A Practical Guide to Integrated Care for Type 2 Diabetes
A new guide for GPs and Hospital Clinicians on the management and identification of Type 2 Diabetes was launched today by the Minister for Health and Children, Ms Mary Harney, TD. The guide is a the result of a new collaboration between the Health Service Executive, the Department of Health and Children, the Irish College of General Practitioners (ICGP) and the Irish Endocrine Society.
The guidelines outline the concept of Integrated Care for Type 2 Diabetes, which involves all primary, secondary and specialist health services working together to achieve the best outcomes for people with diabetes mellitus – and in practical terms means that both GPs and Hospital clinicians assume joint responsibility for the patient’s care.
Type 2 diabetes accounts for over 85 to 90 % of all cases of diabetes in European countries, and in Ireland at the moment, nearly one person in every twenty has Type 2 Diabetes. With our ageing population and the worrying rise in obesity and overweight in our society, we are seeing dramatic annual increases in numbers of people developing this chronic disease.
Welcoming the guidelines, Minister Harney said,’ this publication recognises that to provide the optimum care for people with Type 2 Diabetes, we must closely align the services provided in the community or primary care sector together with our hospital diabetes units and diabetes centres.’
Written by Dr. Velma Harkins (Irish College of General Practitioners), with support from Dr. Richard Firth of the Irish Endocrine Society and Dr. John Devlin of the Department of Health and Children, this practical guide outlines the fundamentals for diagnosis of type 2 diabetes, the targets for clinical care and the interventions that are appropriate at each stage of the disease.
Speaking at the launch, Dr. Harkins said ‘These guidelines are unique, in that they outline a model of care which can be adapted to the Irish system and also recognise the changing dynamic in Irish healthcare. They are the first guidelines for chronic disease management which have been agreed across primary, secondary and tertiary care. They emphasise that patients with type 2 diabetes often have complex needs and need careful management and structured care to improve their quality of life and outcomes.’

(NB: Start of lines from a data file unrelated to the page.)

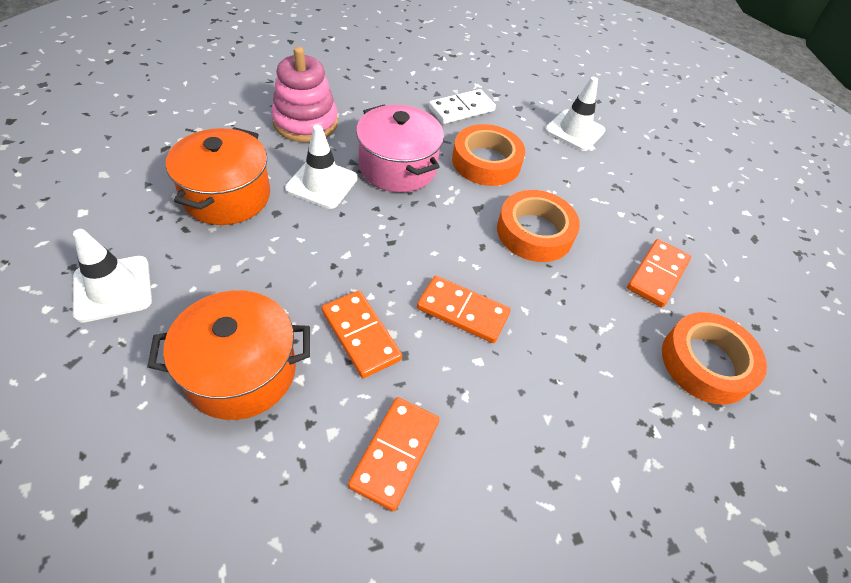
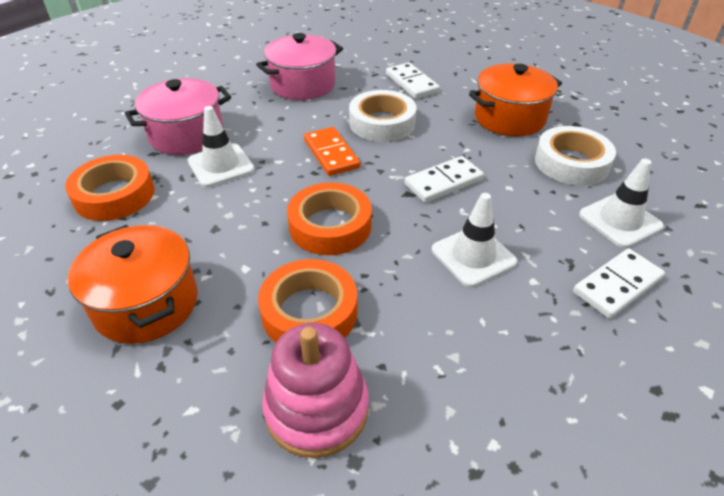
orange domino: 4 -> 1
pink pot: 1 -> 2
white domino: 1 -> 3
white tape: 0 -> 2

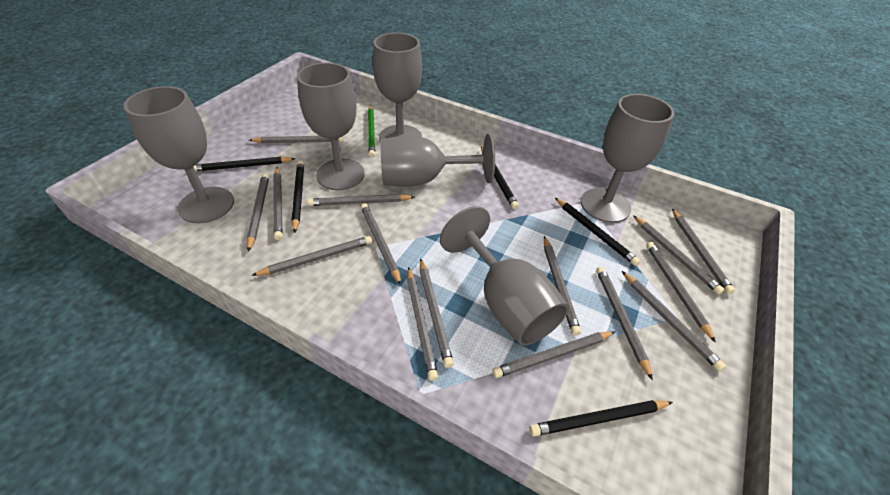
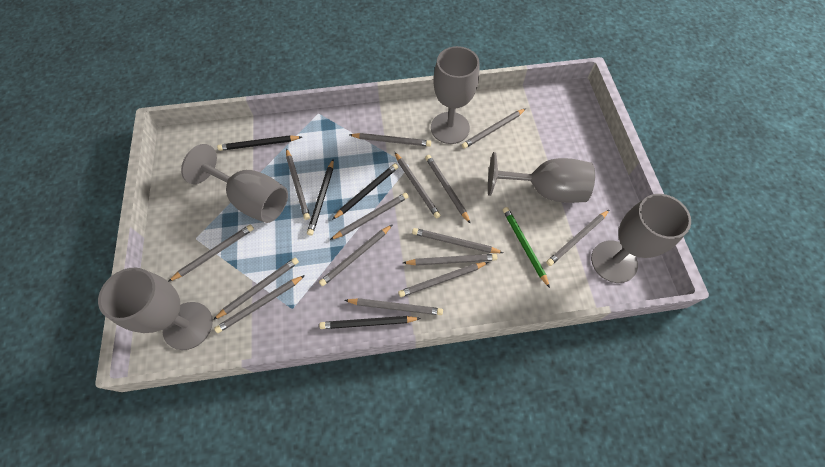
black pencil: 5 -> 4
grey goblet: 6 -> 5

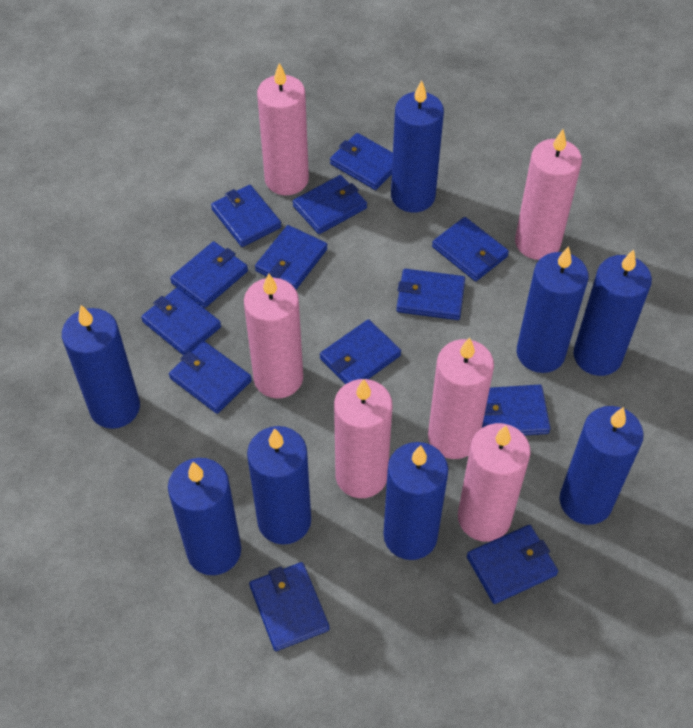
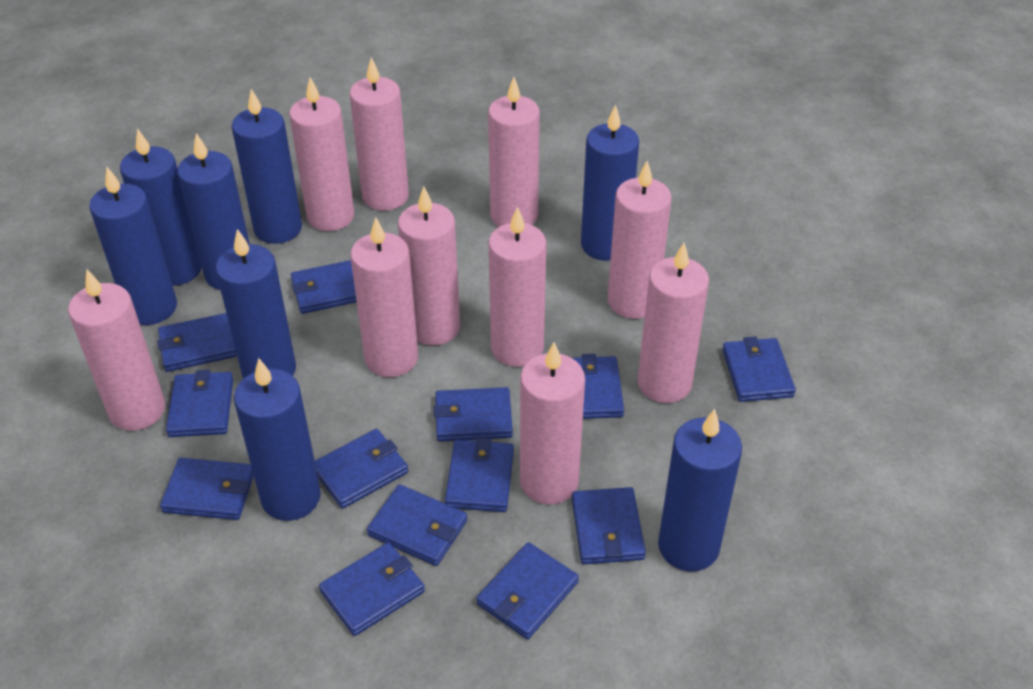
pink candle: 6 -> 10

The onset of Type 2 diabetes is subtle, and the true prevalence of Type 2 is underestimated. Many cases are undiagnosed because blood sugar rising above normal levels develops gradually and is often not severe enough for the patient to notice any of the classic symptoms of diabetes – fatigue, excessive thirst, increased appetite. Also, there is now substantial evidence that Type 2 diabetes can be prevented or delayed and people at high risk of developing diabetes can be identified easily.
For most people diagnosed with Type 2 diabetes their condition is life-long and while new types of medication and medical devices are constantly being produced, the basic foundation for good diabetes care still focuses on healthy eating and physical activity, monitoring blood glucose levels and taking medication.

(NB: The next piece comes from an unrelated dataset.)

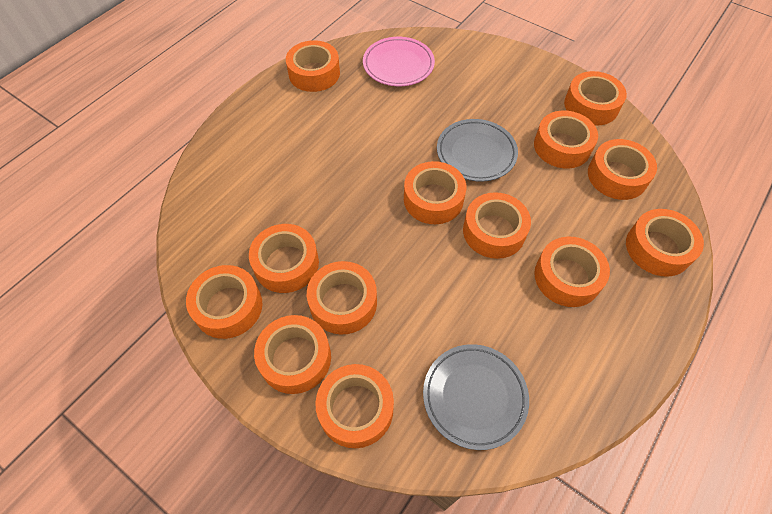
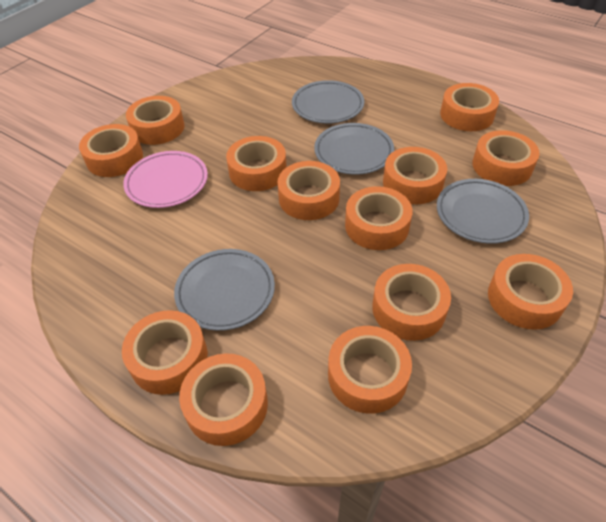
grey plate: 2 -> 4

Dr. Richard Firth (Consultant Endocrinologist at the Mater Hospital), said at the launch that, ‘the management of Type 2 diabetes involves behavioural change best achieved through the type of integrated care and education outlined in these guidelines. Routine integrated care involves the patient, GP, practice nurse, diabetologist, clinical nurse specialist in diabetes, dietician, ophthalmologist and podiatrist – and best practice means this team of professionals collaborating closely to care for their patients’.

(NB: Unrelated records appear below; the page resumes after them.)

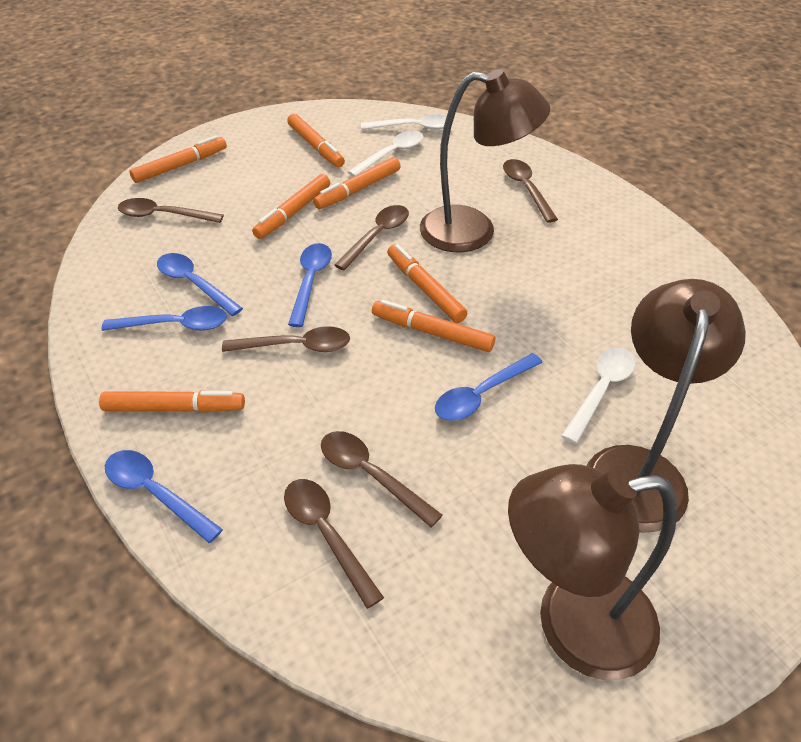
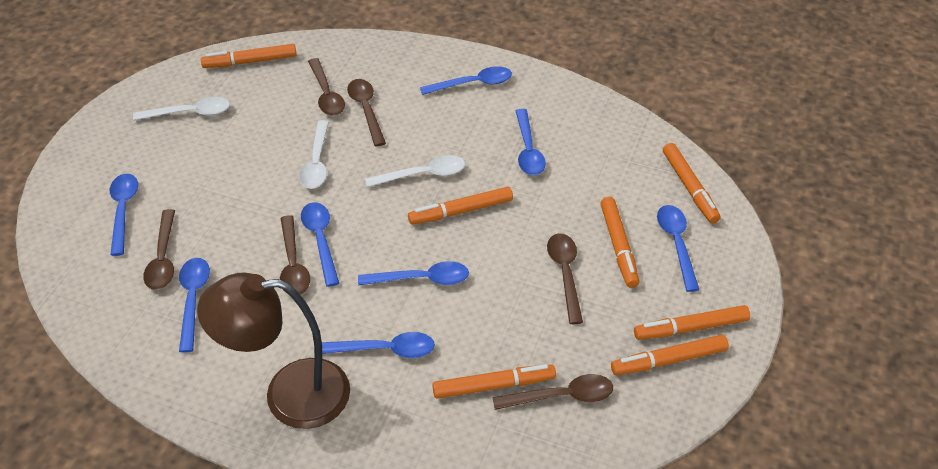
blue spoon: 5 -> 8
brown lamp: 3 -> 1

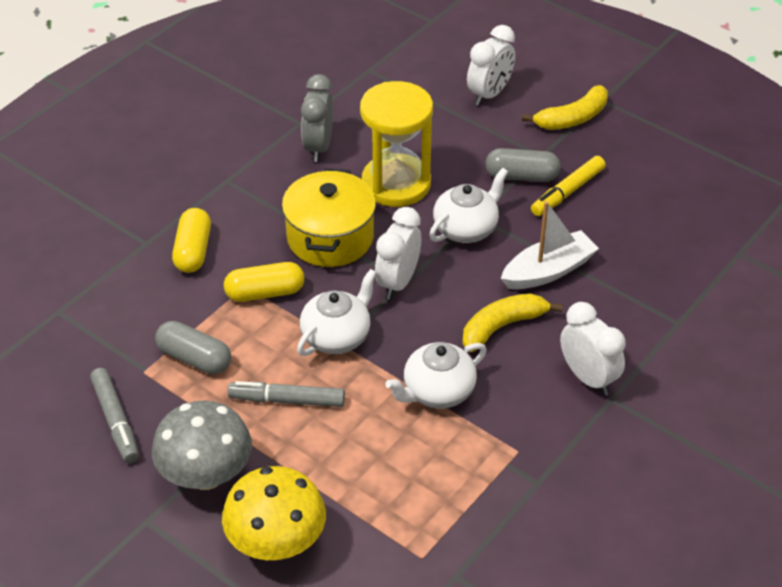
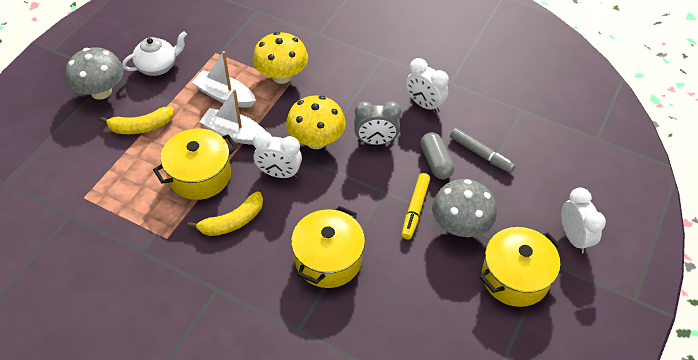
grey capsule: 2 -> 1
grey marker: 2 -> 1
grey mushroom: 1 -> 2
white boat: 1 -> 2
white teapot: 3 -> 1
yellow capsule: 2 -> 0
yellow hourglass: 1 -> 0
yellow mushroom: 1 -> 2
yellow pot: 1 -> 3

Describing the launch of these guidelines as a major step forward for patients and service providers, James Conway (HSE Diabetes Expert Advisory Group) added that
‘the HSE is currently rolling out a network of Primary Care Teams, who will play a key role in the prevention and management of chronic disease. These guidelines will be an important support to professionals delivering services to people with Type 2 Diabetes, but will also act as a map and a model for Primary Care Teams in supporting all types of Chronic Disease in the community"
Thank you to the work of the Diabetes Interest Group of the INDI for their contribution to this document.